なぜ鉄道会社が遊園地を経営したかといえば、鉄道の誘客のためであった。その先駆者は箕面有馬電気鉄道(後の阪急電鉄)が開業した「宝塚新温泉(後の宝塚ファミリーランド)」だった。同社の専務だった小林一三は、鉄道の経営を安定させるため沿線の土地を開発した。まず住宅の月賦販売を始めて、宝塚〜梅田間の通勤需要を創出した。会社が休みの日の乗車機会創出のために都心に百貨店を作り、こうした需要と逆方向の乗客を増やすため、学校の誘致や行楽施設を作った。
小林一三が発明した「鉄道建設予定地周辺の住宅土地を先行確保し、鉄道開通後に付加価値を付けて販売する」という手法は、他の鉄道会社の手本となった。併せて、都心の百貨店、逆方向の行楽施設という手法も模倣された。綜合ユニコムのランキング3位の「ひらかたパーク」は京阪電鉄が開業し、現存する遊園地としては最も歴史が長い。

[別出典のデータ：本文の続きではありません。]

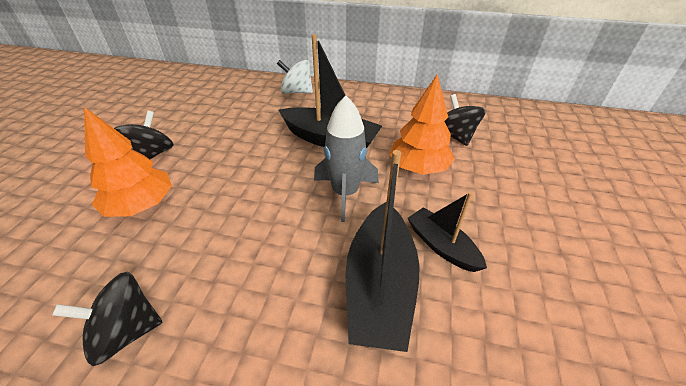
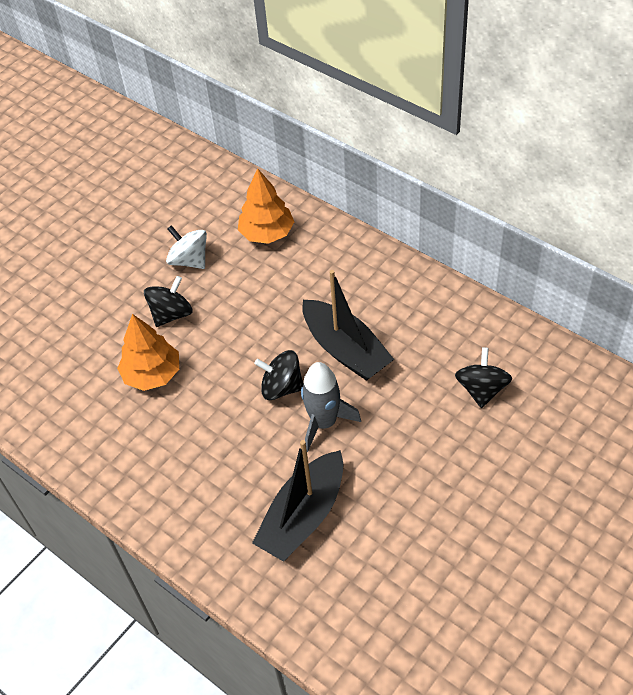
camera: 30 degrees right, 10 degrees up
(126, 331) = (126, 481): black spinning top -> black spinning top (281, 387)
(296, 92) = (347, 258): white spinning top -> white spinning top (189, 260)
(418, 168) = (411, 418): orange tree -> orange tree (267, 233)
(442, 246) = (373, 504): black boat -> none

このほか、関西では近鉄が「近鉄あやめ池遊園地」「生駒山上遊園地」、阪神電鉄が「甲子園阪神パーク」、南海電鉄が「みさき公園」、山陽電鉄が「須磨浦山上遊園」を運営した。このうち「近鉄あやめ池遊園地」は2004年に閉園、「甲子園阪神パーク」と「宝塚ファミリーランド」も03年に閉園した。
関東では「兎月園」が戦時中に農地化され、戦後に復活できなかった。京王遊園は1971年に閉園、多摩川園は79年、谷津遊園は82年、二子玉川園は85年、向ヶ丘遊園は2002年にそれぞれ閉園した。